The Principles of Political Economy

Henry Sidgwick

Book III

Chapter VI

THE PRINCIPLES OF DISTRIBUTIVE JUSTICE.

§4. If it be admitted that `fair wages' may be defined, for practical purposes, as `market wages as they would be under the condition of the least possible inequality of opportunities', it remains to consider how such a condition is to be secured. Now it has certainly been the firm and long-cherished belief of many adherents of the traditional Political Economy, that unrestricted freedom of action and contract would tend to reduce the actually inevitable inequality of economic opportunities to the lowest attainable minimum---so soon at any rate as enlightenment should be sufficiently diffused by means of elementary education and the spread of cheap means of obtaining information by newspapers, &c. They have believed that labour thus becoming mobile would flow where the demand for it---or its final utility---was greatest, nearly as easily and rapidly as water finds its own level; so that no considerable class of persons would for any length of time obtain, as remuneration for their labour, materially more or less than the market-price of the most useful services that nature and their own or others' labour and care had qualified them to render. They have admitted that very great inequalities of income, due to inheritance, would probably continue to exist; but they have thought it not unjust that A's income should be augmented by the results of his ancestors' labour and care, whether in the form of material wealth or personal aptitudes---assuming, of course, that such augmentation did not tend to make B's income less than it would otherwise have been.

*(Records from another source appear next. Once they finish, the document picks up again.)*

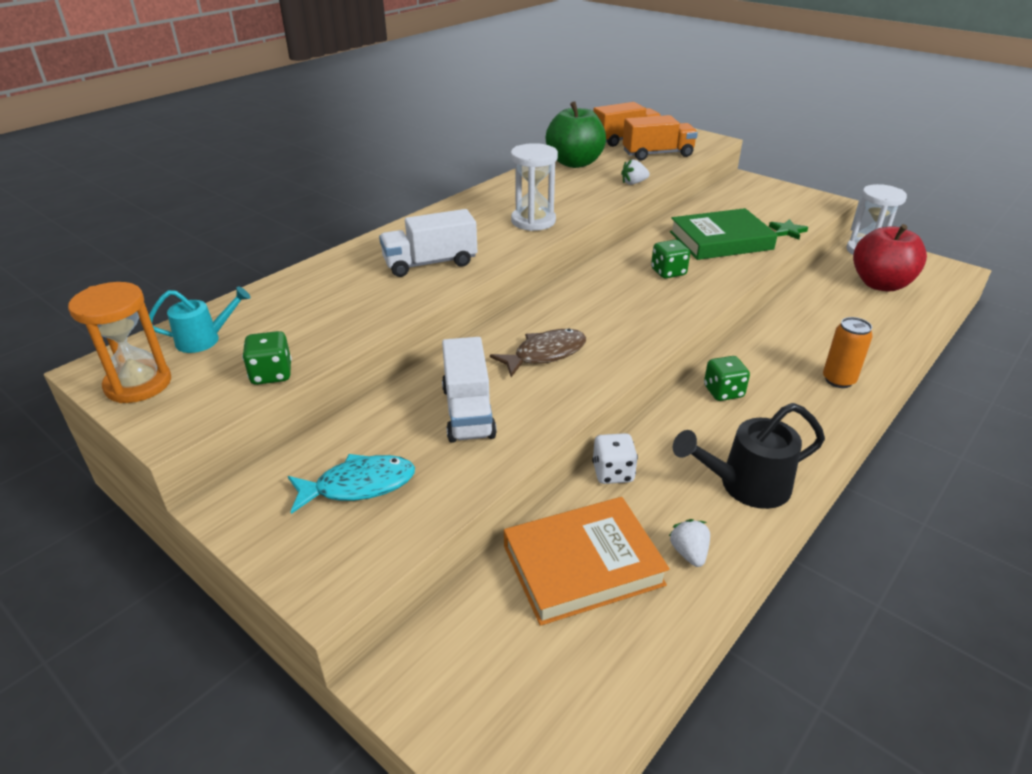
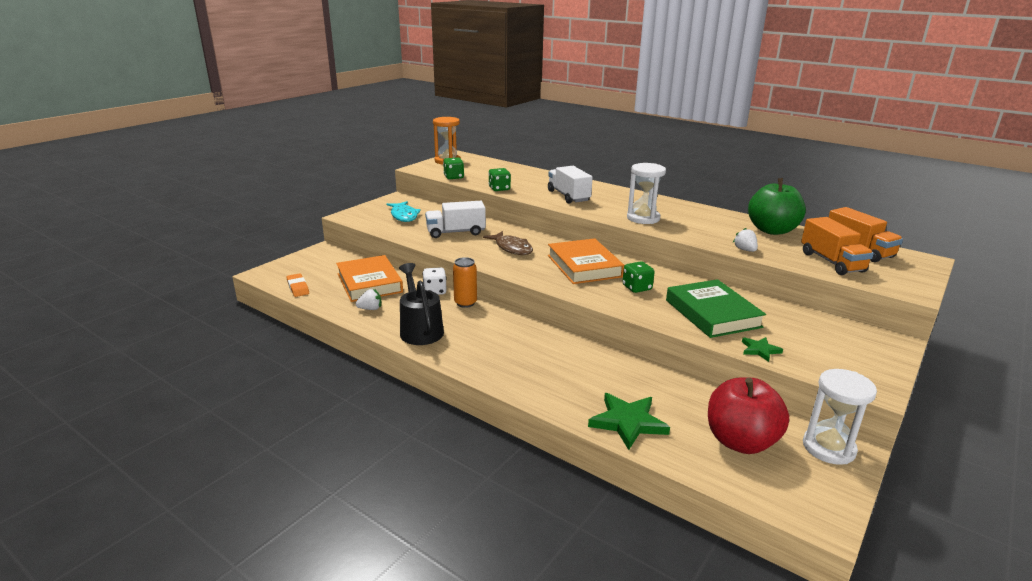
camera: 85 degrees right, 10 degrees down
(205, 339) = (481, 165): turquoise watering can -> none
(608, 300) = (584, 266): none -> orange book
(610, 693) = (298, 287): none -> orange eraser
(723, 392) = (518, 330): green dice -> green dice (499, 189)
(838, 380) = (542, 382): orange can -> orange can (465, 303)
(884, 334) = (628, 422): none -> green star

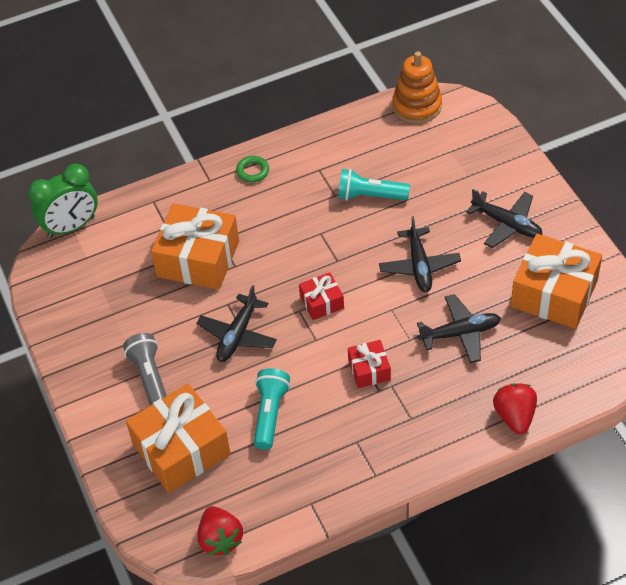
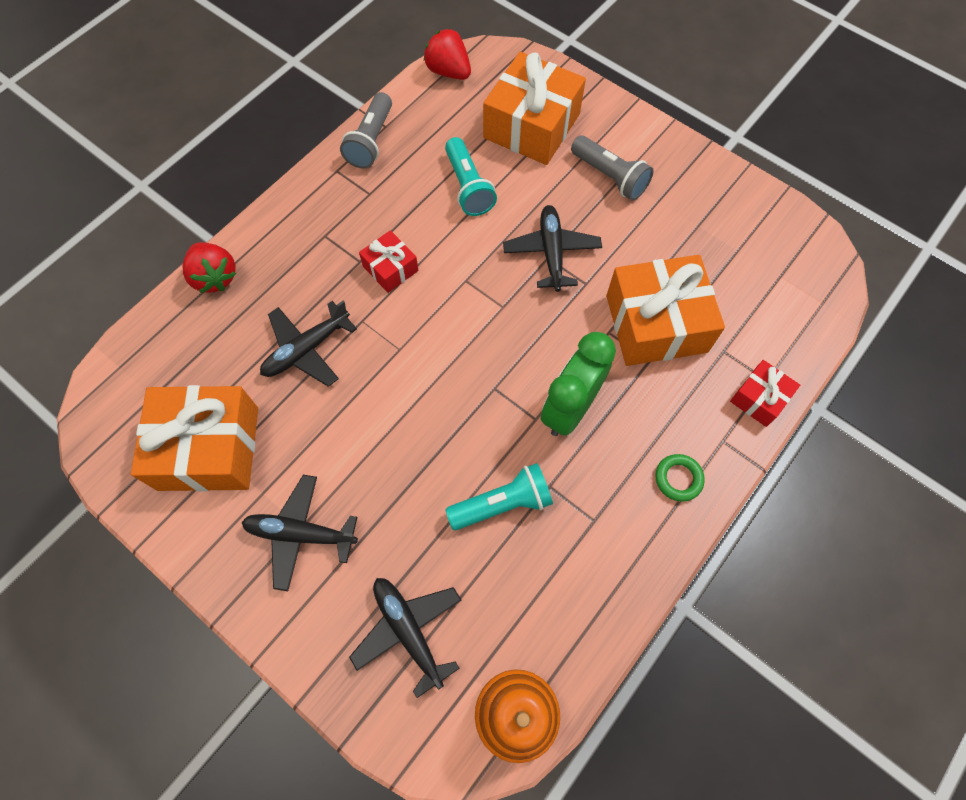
camera: 150 degrees right, 15 degrees up
(71, 227) = (830, 305): green clock -> green clock (570, 408)
(322, 302) = (482, 326): red gift -> red gift (759, 398)
(331, 492) = (371, 141): none -> grey flashlight
(419, 266) = (390, 420): black plane -> black plane (408, 631)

Those who hold, on the other hand, that this view of the tendencies of laisser faire is far too optimistic, urge chiefly the following objections. In the first place, it is impossible to prevent the effects of monopoly, especially monopoly resulting from combination, from modifying and disturbing to an indefinite extent the effects of free competition, without placing the freedom of exchange and association under restraints of a kind that the advocates of laisser faire could not consistently recommend. And we may add that the attempt to impose such restraints, even if made in the style of the most despotic of modern Governments, could never have more than a very imperfect and unsatisfactory kind of success. It could at most only prevent express and open combination; but, as we have before observed, the effects of monopoly may be largely brought about by tacit combination, which is obviously easier to the rich few than to the many poor, and which, therefore, it would be highly objectionable and invidious to favour indirectly by suppressing the only force that could effectively counteract it. On the other hand no advocate of laisser faire has ever supposed that a struggle among different combinations of producers, each aiming at its own sectional interest, can have any general tendency to bring about a just distribution of produce, according to any recognised view of justice.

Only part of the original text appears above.